Si bien puede haber algo de verdad en eso, la cuestión va más allá del control. La propiedad de una cuenta implica consideraciones financieras, riesgos y responsabilidades legales que no se pueden pasar por alto.
Dos enfoques para gestionar la inversión publicitaria
En el mundo de los servicios de medios pagos, las agencias actúan como asesores financieros, recomendando dónde y cuánto gastar en publicidad y luego ejecutando esas decisiones con la aprobación del cliente.
Existen dos formas principales de manejar esto:
- Utilizando la cuenta publicitaria existente del cliente.
- Usando una cuenta publicitaria propiedad de la agencia.
En el primer caso, el cliente otorga acceso a la agencia y vincula su información de pago propia. Esto hace que el cliente sea responsable directo de los gastos en publicidad.
En el segundo enfoque, la agencia es dueña de la cuenta y utiliza su propio método de pago. En este escenario, el cliente paga a la agencia en lugar de a la plataforma publicitaria.
A primera vista, puede parecer una cuestión de control, pero en realidad se trata de quién asume los riesgos financieros y operativos.
Donde las cosas realmente se rompen
Después de años de experiencia en el sector, he identificado las principales causas de derroche de dinero en publicidad:
- Errores en los presupuestos.
- Configuración incorrecta de las campañas publicitarias.
- Problemas de comunicación entre equipos.
- Errores en la asignación de presupuestos.
Estos errores no son casos aislados, sino problemas operativos comunes que surgen a medida que las campañas publicitarias se escalan y más personas intervienen en el proceso.
Además, hay situaciones donde las cuentas están mal configuradas:
- Orientación geográfica incorrecta.
- Anuncios desactualizados o mal diseñados.
- Páginas de destino que no funcionan correctamente.
Estos errores pueden tener un impacto significativo en el rendimiento de las campañas publicitarias.
¿Quién corre el riesgo cuando algo sale mal?

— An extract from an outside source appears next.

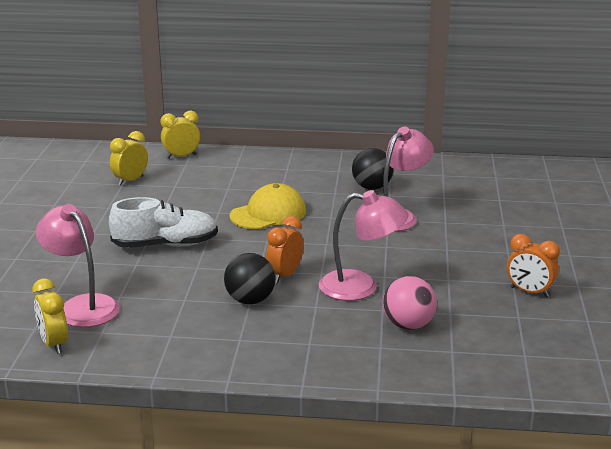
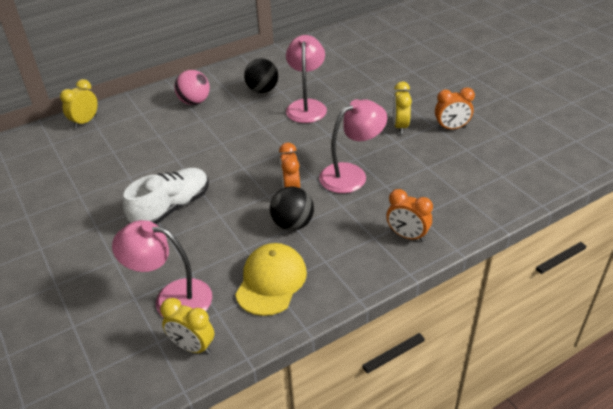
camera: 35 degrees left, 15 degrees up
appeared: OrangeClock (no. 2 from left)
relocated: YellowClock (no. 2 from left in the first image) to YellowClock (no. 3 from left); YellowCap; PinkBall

Al utilizar cuentas de cliente, las agencias pueden creer que están protegiendo los intereses de estos. Sin embargo, cuando ocurren errores, el cliente es quien sufre las consecuencias financieras inmediatas. En esos casos, solo hay dos opciones: devolver el dinero al cliente o reducir las tarifas de gestión a lo largo del tiempo, ambas con implicaciones serias en el flujo de caja.
Pequeños errores pueden tener repercusiones enormes. La diferencia entre un presupuesto de $1,000 y un gasto de $100,000 puede ser un simple error de digitación. Estos problemas se agravan con clientes que manejan presupuestos más grandes, lo que expone a las agencias a mayores riesgos financieros.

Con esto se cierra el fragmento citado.